En un sector del campo había dibujada una especie de flecha con semillas de soja teñidas de rojo. Dos kilómetros más adelante, en otro campo, un pedazo de tela blanca de unos cuatro por cuatro metros. Esos elementos, para los investigadores de la Dirección General de Drogas Peligrosas (Digedrop), son señales que dejaron para que los ocupantes de una avioneta arrojaran los 273 kilos de marihuana en tierras que están ubicadas en un camino que une La Cocha con Taco Ralo. Es un indicio que los receptores no eran unos improvisados, sino que tenían aceitado el mecanismo para recibir la sustancia. Por el caso, sólo quedo una persona detenida: el casero. Los otros sospechosos recuperaron ayer la libertad, pero seguirían siendo investigados.

El campo donde se encontró la droga no sería de ninguno de los tres detenidos. Estaría pegado al de un productor oriundo de Yerba Buena que fue arrestado el domingo por la mañana, minutos después de que se concretara el hallazgo de la droga. El hombre que recorría la zona en una camioneta, antes de ser esposado, dijo que estaba controlando los campos en los que siembra caña de azúcar y soja.
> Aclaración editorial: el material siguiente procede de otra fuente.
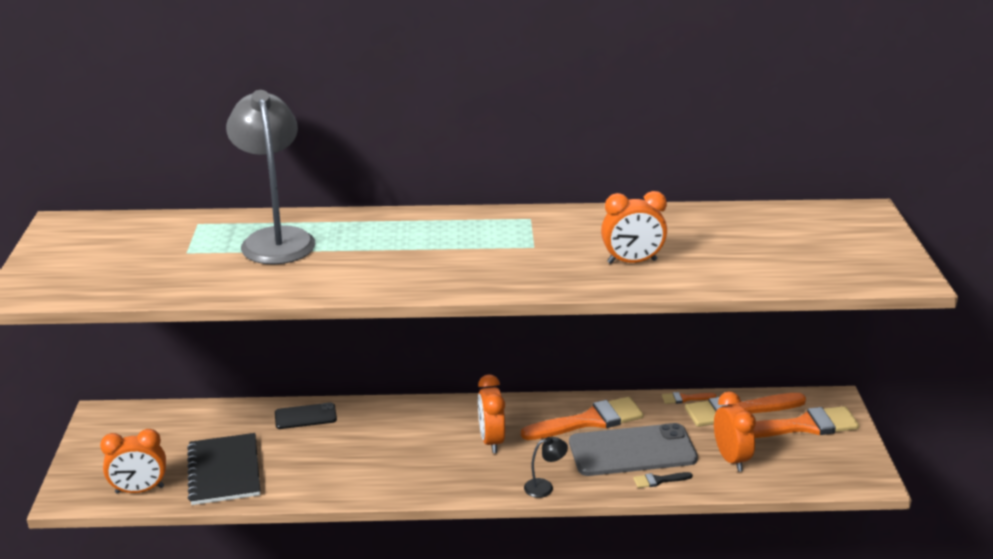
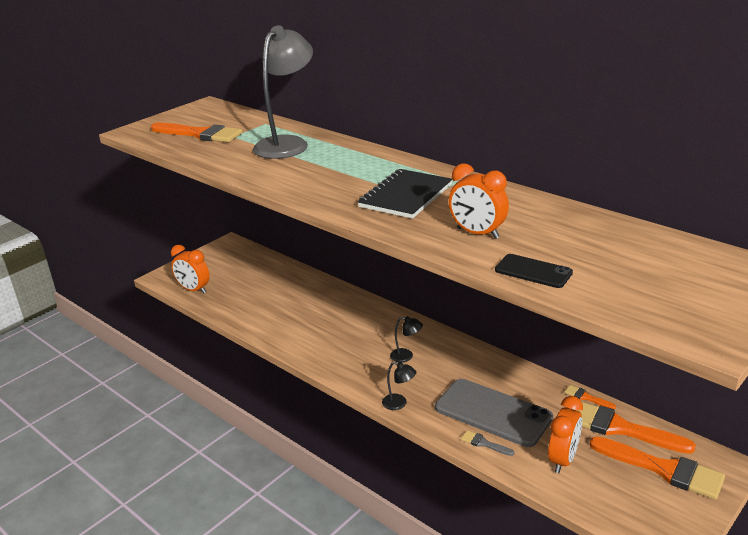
camera: 45 degrees right, 0 degrees up
(224, 471) = (242, 300): black notebook -> black notebook (406, 196)
(305, 416) = (322, 289): black phone -> black phone (533, 271)
(491, 440) = (406, 356): orange clock -> black lamp
(589, 421) = (490, 376): orange brush -> orange brush (200, 134)
(659, 480) = (484, 443): black brush -> grey brush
El juez Daniel Bejas ordenó su detención del sospechoso que también es conocido por integrar grupo que realizan excursiones en motos de alta gama.

Prácticamente lo mismo sucedió con un hombre de 37 años. Hijo de un juez de paz del sur de la provincia, empleado de la municipalidad de La Cocha y adscripto en el juzgado de paz de ese municipio, fue atrapado cuando circulaba por la camioneta por la zona. Los policías, según la información oficial, les dijo que, como lo hacía normalmente, había concurrido hasta ese lugar para tomar la cerveza que tenía en su vehículo.
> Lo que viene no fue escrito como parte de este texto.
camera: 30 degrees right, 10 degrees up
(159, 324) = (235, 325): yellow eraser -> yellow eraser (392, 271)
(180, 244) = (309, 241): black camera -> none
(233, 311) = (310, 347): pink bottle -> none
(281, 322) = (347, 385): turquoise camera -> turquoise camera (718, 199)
El tercer detenido, según confirmaron los pesquisas, sería el más comprometido y el único que quedó detenido. Se trata de un habitante de la zona de 59, trabajador rural que lo descubrieron trasladando en una bicicleta una de las bolsas con marihuana que habían sido encontradas en el campo. Hasta el cierre de esta edición no había declarado. Entre otras cosas, no dijo para quién trabajaba y si a él le ordenaron recolectar los bultos o si se llevó uno porque lo encontró en el camino. El bajo nivel cultural del sospechoso impidió a los investigadores conseguir información.

Allanamientos

El fiscal Carlos Brito, con autorización del juez federal Bejas, ordenó que se allanaran los domicilios de todos los sospechosos. Personal de la Digedrop, al mando del comisario Jorge Nacuse, en la casa del empleado rural se secuestraron dos balanzas de precisión y bolsas que podrían haber sido utilizadas para fraccionar y distribuir la marihuana en distintos puntos. En los domicilios de los otros dos sospechosos no se encontró drogas ni documentación que los involucre en la causa.
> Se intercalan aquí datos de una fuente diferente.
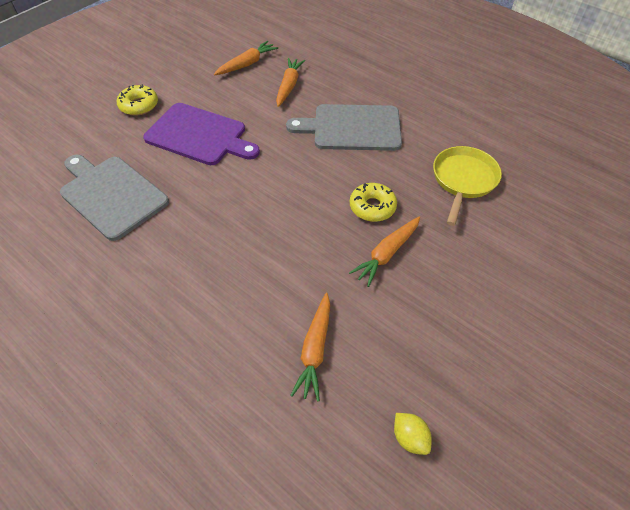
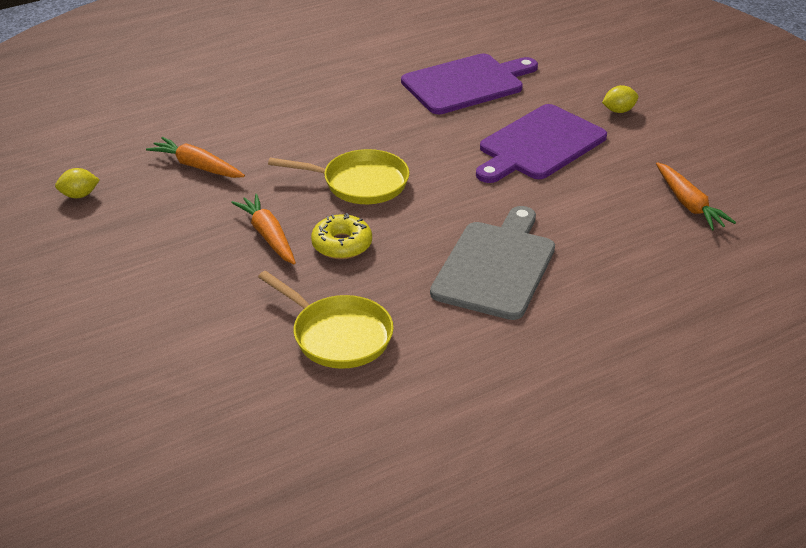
camera: 110 degrees right, 15 degrees down
(111, 194) = (467, 84): grey cutting board -> purple cutting board
(139, 105) = (619, 111): yellow donut -> yellow lemon
(289, 86) = (618, 231): orange carrot -> none
(290, 220) = (360, 183): none -> yellow pan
Al no haber elementos incriminatorios, la Justicia ni siquiera les tomó declaración. Después de informarle que tienen prohibido salir de la provincia sin autorización, quedaron en libertad el empleado judicial y el productor. Bejas confirmó que se analizará los sistemas de navegación de las dos camionetas que se le secuestraron y los celulares. Allí tratarán de confirmar o descartar si tienen que ver con la avioneta que arrojó la carga de marihuana que fue valuada en más de $ 5 millones.

Sí está prácticamente confirmado que la droga fue trasladada desde Paraguay. Los ladrillos de marihuana estaban ocultos en bolsas de harina oriundas del vecino país. Varias de ellas estaban en portugués para disimular aún más su contenido. El destino también estaría más o menos claro. Las acopiarían aquí y, después de fraccionarlas, las distribuían en esta provincia y, probablemente, en otras de la región. “Probablemente este cargamento tenía como destino nuestra provincia. Es lo que sospechamos”, explicó el fiscal Miguel Varela, que fue el primero que intervino en el hecho. “Veníamos recibiendo informes sobre vuelos misteriosos en la zona”, agregó el investigador que se excusó y remitió todas las actuaciones a la Justicia Federal.

Esta es la segunda vez que se encuentra droga arrojada por avionetas en el sur de la provincia. En mayo, Gendarmería Nacional, en una finca de Monteagudo encontraron enterrados más de 270 kilos que fueron arrojadas desde una avioneta. La carga, según la investigación, habría pertenecido al clan Paradi que la habría distribuido en la provincia y en Catamarca.